Parks Canada Heritage Gourmet Recipes

Chilkoot Trail Sourdough Starter and Flapjacks

Try this traditional sourdough starter and delicate flapjacks.

Chilkoot Trail Sourdough Starter and Flapjacks

Origin: Chilkoot Trail National Historic Site
Region: North (Yukon)
Period: 20th Century - present
Course: Breads and Pancakes

Klondike Stampeders climbing Chilkoot Pass, Chilkoot Trail National Historic Site Photo of Klondike stampeders climbing the Chilkoot Pass
© Public Archives of Canada C-28646

The Chilkoot Trail National Historic Site commemorates the Klondike Gold Rush of 1896 to 1899. Sourdough breads and pancakes were a common food during this and other gold rushes in western North America. Since prospectors lived a nomadic life, cooking equipment was very basic. Lacking a mixing bowl, they would often make a well in their flour and mix their batter directly in the flour sack.

Their sourdough starters were often made with “wild” yeast. The prospectors would begin by making a mixture of flour and water - sometimes left over from cooking pasta - and left it uncovered to become inoculated with local yeasts and lactobacillus. As wild yeasts varied from place to place, each starter would have its own distinctive flavour.

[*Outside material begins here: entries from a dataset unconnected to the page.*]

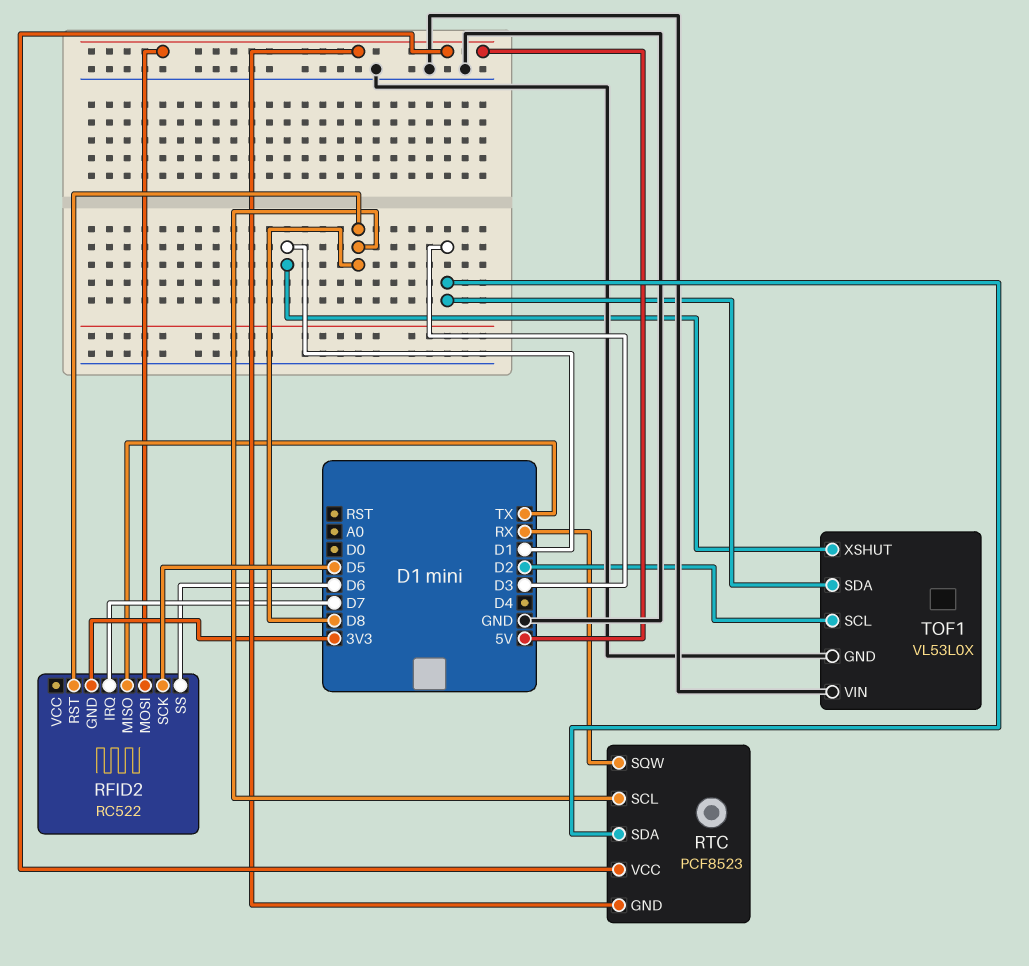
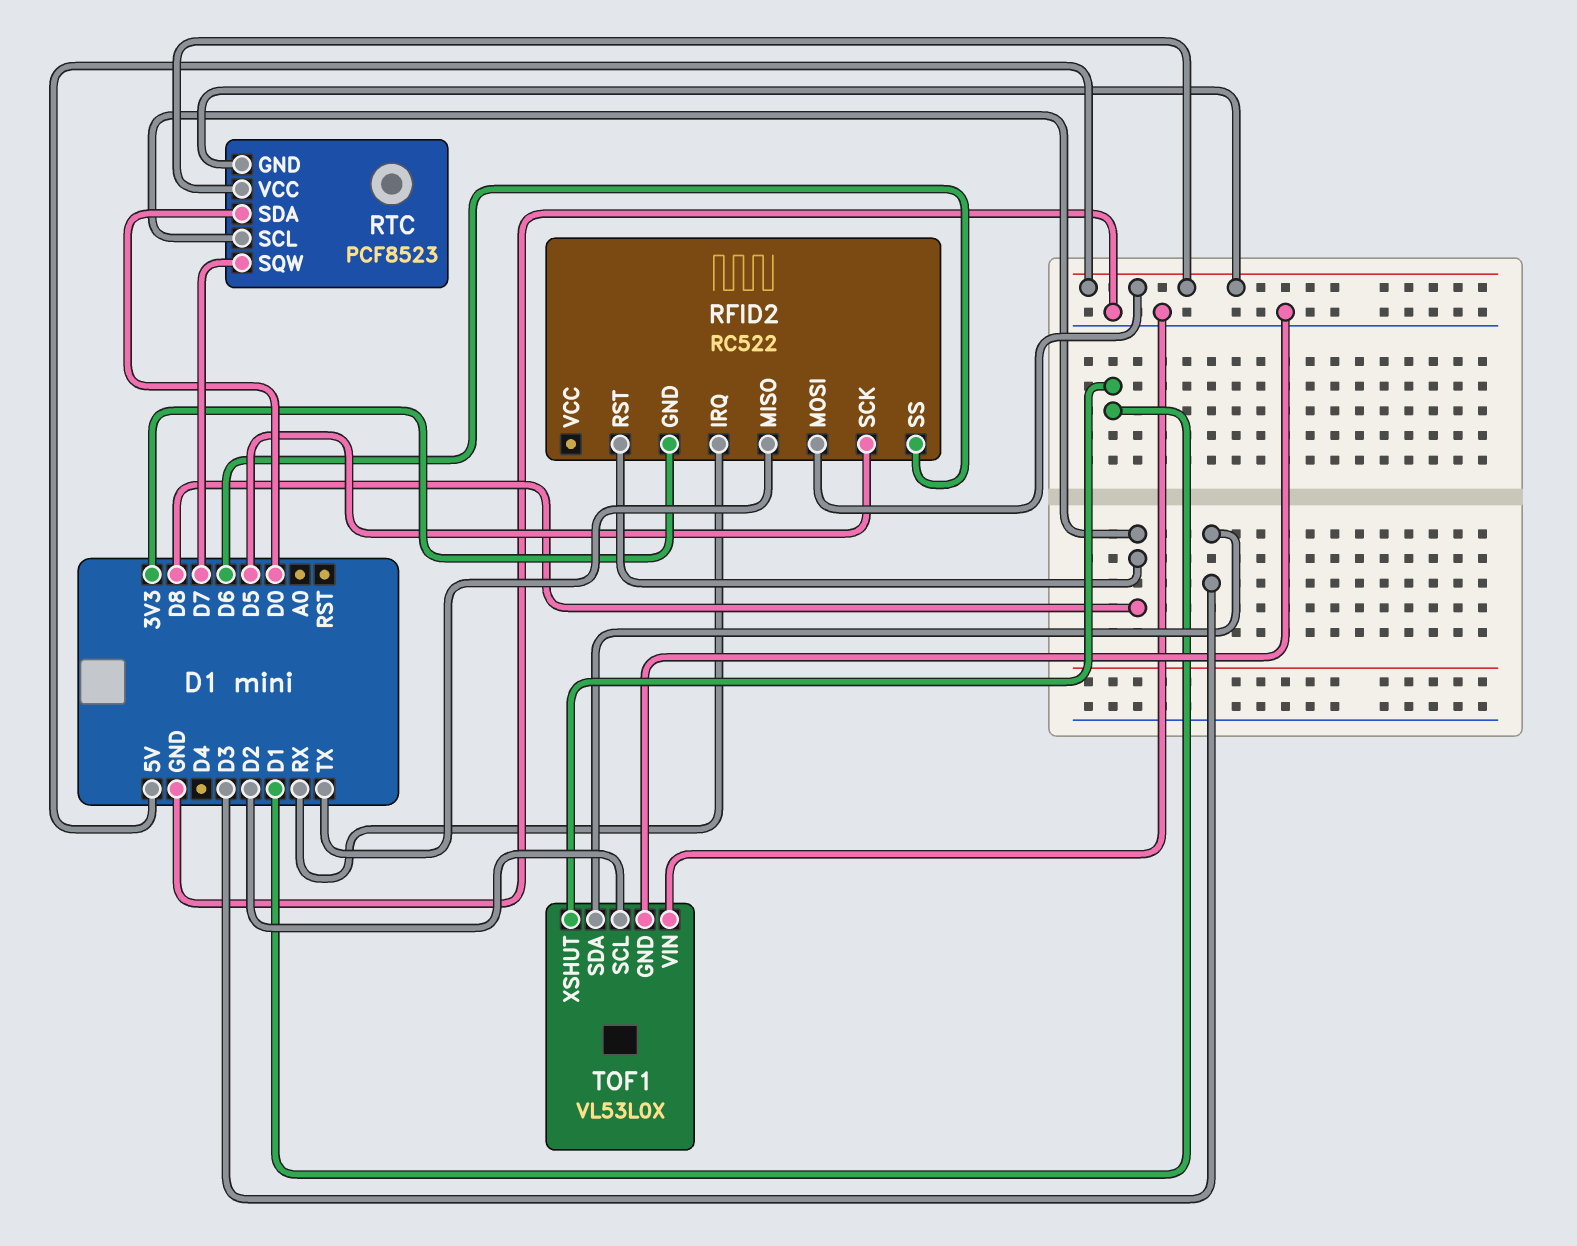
RFID2 pin IRQ: D7 -> RX
RTC pin SDA: D3 -> D0
RTC pin SQW: RX -> D7

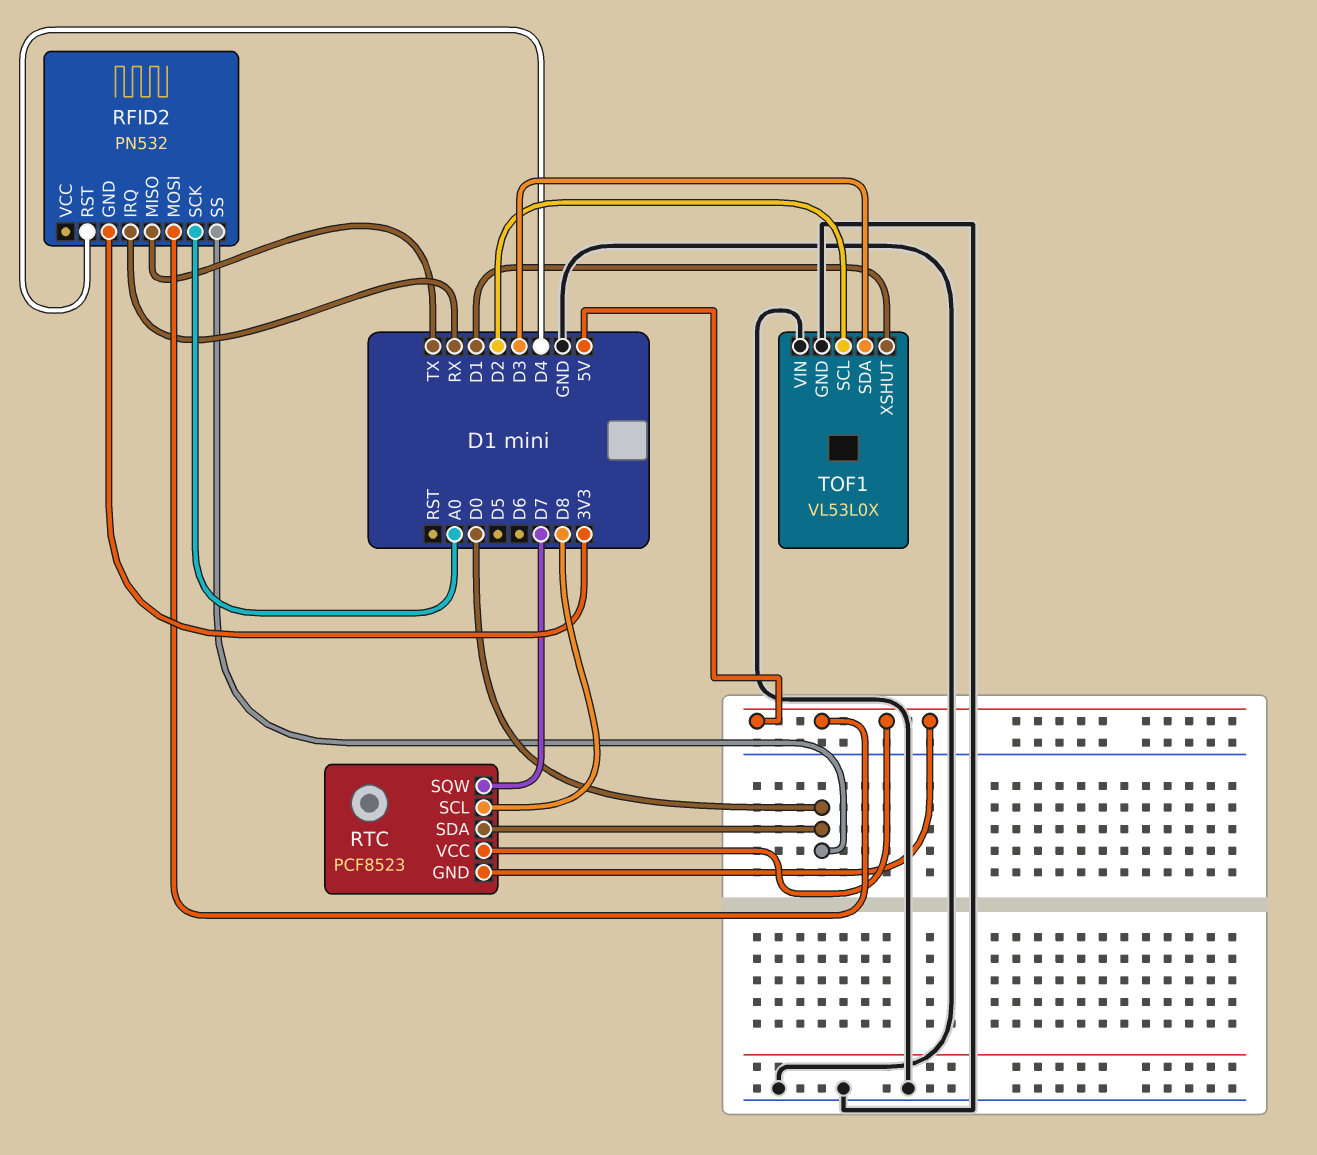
RFID2: RC522 -> PN532
RFID2 pin RST: D8 -> D4
RFID2 pin SCK: D5 -> A0
RFID2 pin SS: D6 -> D0

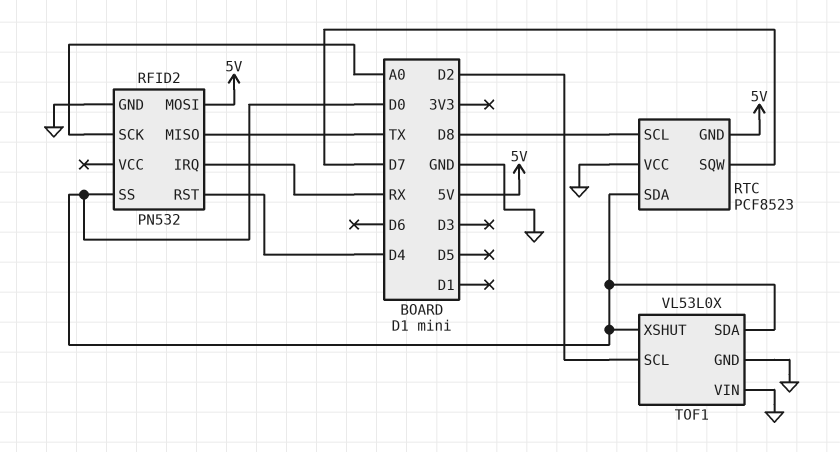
RFID2 pin GND: 3V3 -> GND
RTC pin VCC: 5V -> GND
TOF1 pin SDA: D3 -> D0
TOF1 pin XSHUT: D1 -> D0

Chilkoot Trail Sourdough Starter and Flapjacks


  • Starter
    • 1½ cups | 375 ml warm water
    • 1 package active yeast
    • 1½ cups | 375 ml all-purpose or whole wheat flour

  • Flapjacks
    • 1 batch Chilkoot Trail sourdough starter
    • 2 eggs, well beaten
    • 2 tbsp | 30 ml oil or melted butter
    • ¼ to ½ cup | 60 to 125 ml milk
    • 1 tsp | 5 ml salt
    • 1 tsp | 5 ml baking soda
    • 2 tbsp | 30 ml sugar


  • Starter
    • Put warm water into a bowl. Sprinkle yeast on top and stir in. Wait 5 minutes or until bubbling. Gradually mix in flour. Pour into a clean glass jar or crock and cover lightly. Set in a warm place for 24 hours. For a more developed flavour, allow to bubble energetically for 72 hours.

  • Flapjacks
    • Lightly combine the starter, beaten eggs, oil and enough milk to make a batter as thin or as thick as you like. Sift together the salt, soda and sugar and fold gently into batter. Let rest for 15 minutes.
    • Preheat a large, heavy skillet. Lightly grease the skillet with butter or oil. Drop the batter by spoonfuls, flipping when the batter begins to bubble.


Recipe tested by Chef David Fairbanks, Algonquin College School of Hospitality and Tourism

This recipe is adapted from the book Gold Rush Grub From Turpentine Stew to Hoochinoo by Ann Chandonnet. University of Alaska Press, Fairbanks, 2005.